At NEF, they implement a well-design system that provide perennial, year-round access to diverse and nutritious foods and medicines. This approach helps families be more self-sufficient, have access to better nutrition, save money by reducing dependency on expensive agricultural inputs, and access additional income through food processing, diversified markets and unique product ideas. They multiply indigenous resources and share them for others to multiply further.

The advent of input-dependent, mono-culture farming on much of Malawi’s agricultural land led to an agricultural focus and dependence on maize as the primary crop. In spite of being blessed with a tropical climate and plentiful water, most farms now produce one maize crop a year leading to malnutrition due to the reliance on a single crop for the bulk of people’s nutritional needs. In line with traditional farming practices around the world, permaculture diversifies agriculture production to include local fruits and vegetables, animals and animal products, spices and fibres. This improves nutrition while conserving water, improving soil fertility and converting organic matter into a resource!

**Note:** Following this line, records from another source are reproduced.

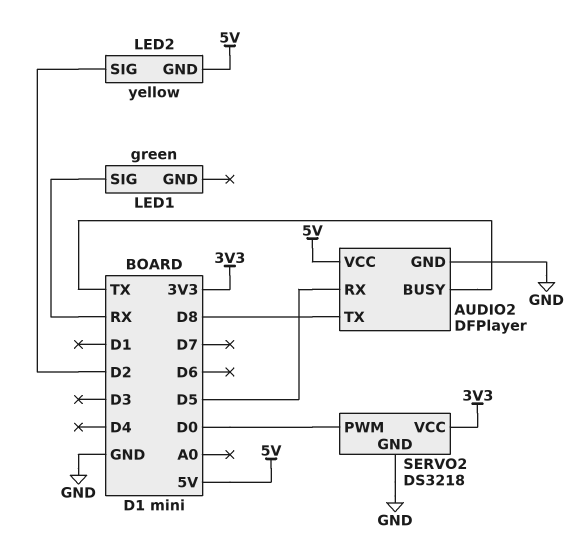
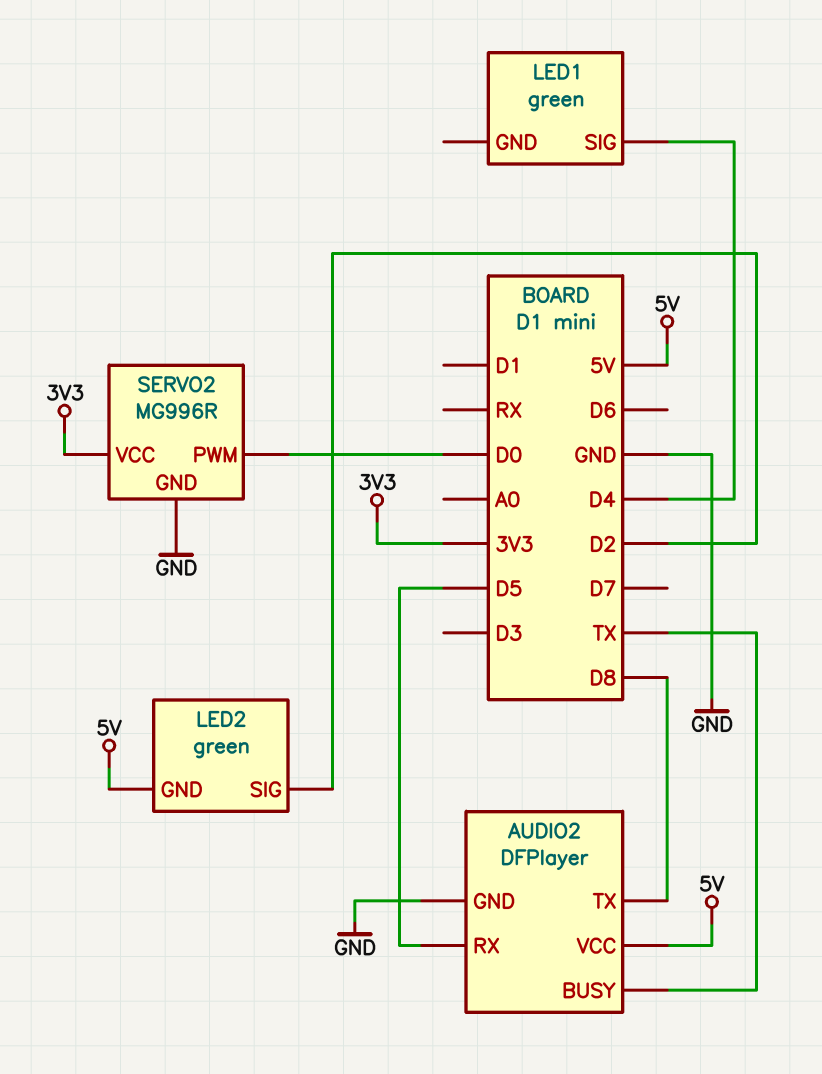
LED1 pin SIG: RX -> D4
LED2: yellow -> green
SERVO2: DS3218 -> MG996R

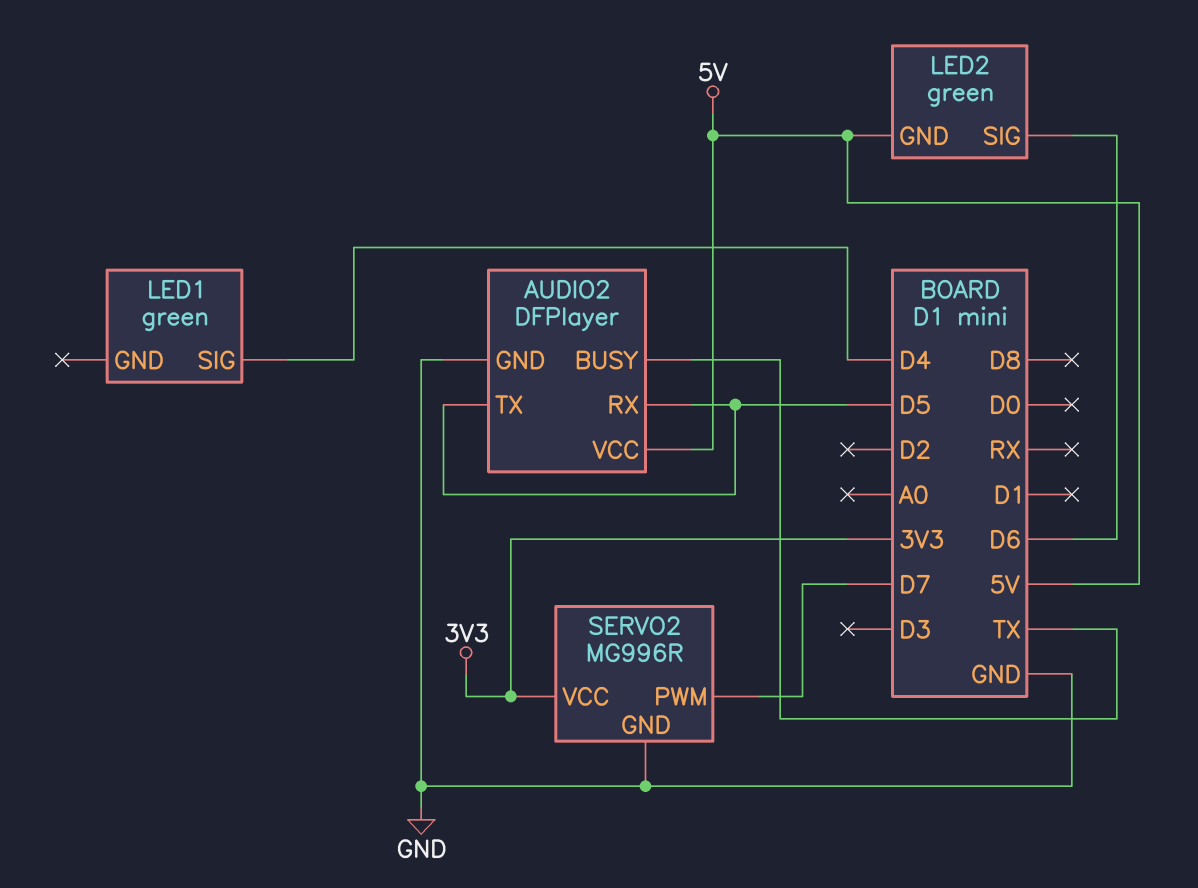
AUDIO2 pin TX: D8 -> D5
LED2 pin SIG: D2 -> D6
SERVO2 pin PWM: D0 -> D7

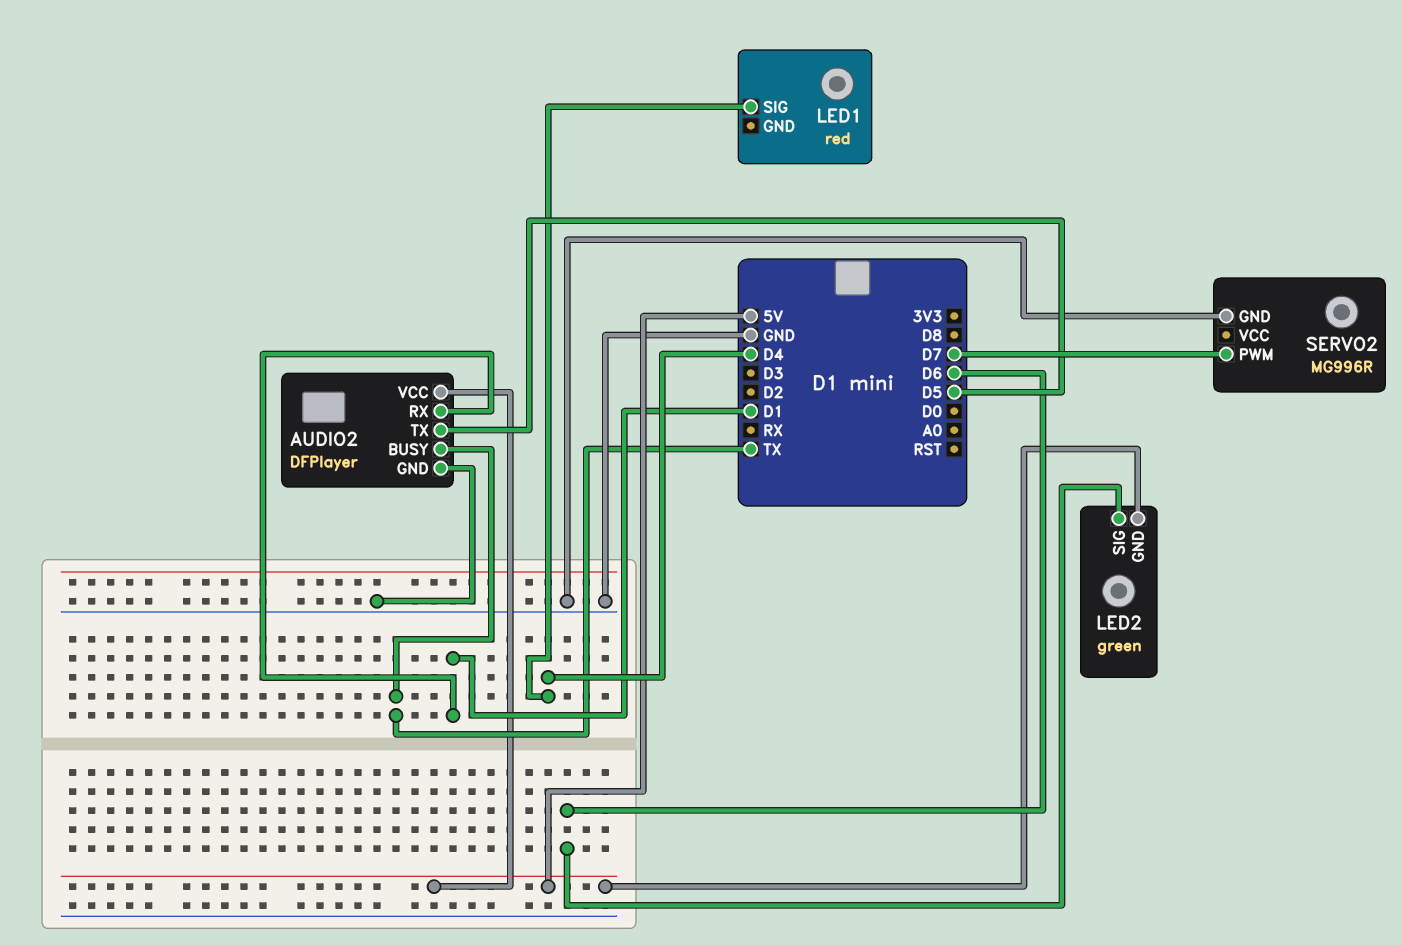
AUDIO2 pin RX: D5 -> D1
LED1: green -> red
SERVO2 pin VCC: 3V3 -> none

The Nordins believe that “all solutions come from the people themselves, which helps to provide the self-confidence and ownership that it will take to address future problems in a sustainable way.” Along with the work happening in Chitedze, the efforts and relationships at NEF have initiated and inspired many other projects that use an integrated permaculture approach to address sustainability and nutrition. Recognizing and incorporating these interconnections means that many of the initiatives simultaneously contribute to healthier and more diverse ecosystems, better human health and nutrition, community wellness, and economic resilience.

Food for Thought
What indigenous species do YOU know where YOU are? How are the global, industrialized food and agriculture systems influencing food production in your area?
Keeping these broader systems in mind, what solutions do you see that offer synergistic improvements in nutrition AND sustainability?